2. Speaking of Susannah’s mix tapes, I was listening to her “Dance Meditation” mix this weekend, and heard Samantha James, who I hadn’t known about before, and who I am now loving. Here’s a video of the title song from her new album.

 

3. Real Writers Rest from The Write Practice blog. This is a great collection of wisdom, but you want to know the irony? I’ve been too busy to read all of it!

4. Demystifying self-care: 34 ways to begin your self-care practice, a great list by Jenn Gibson on Roots of She. Again, the proof that I need to read this is that I haven’t given myself the time or space to take a mindful look at it, or get even close to applying any of its wisdom.
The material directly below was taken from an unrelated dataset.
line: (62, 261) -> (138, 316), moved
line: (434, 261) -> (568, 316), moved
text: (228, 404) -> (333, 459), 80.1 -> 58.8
5. 11 Questions, 11 Answers from A Design So Vast. This meme sounds so fun, but I don’t have time to do it right now…are you sensing a theme here, dear reader?

6. Castaway on the Moon. I wanted to watch a movie one night last week, and was trying to find something on Netflix streaming. I was considering Melancholia, but it was described as dark and dramatic, and I was home alone. Just as I was about to stoop as low as I could get and watch “No Strings Attached” with Natalie Portman and Ashton Kutcher, I saw the listing for Castaway on the Moon, and remembered that my friend Courtney had watched and recommended it. So good…

 

7. You might not know this about me, but I think things like Autocorrect Fail are so funny, I can’t even read them–I start laughing so hard, I can hardly stop, and almost make myself sick, (seriously, even having to look it up to get the link was risky). Here’s another set I loved, Texts From My Dog.

8. Smart and funny, it’s Incidental Comics.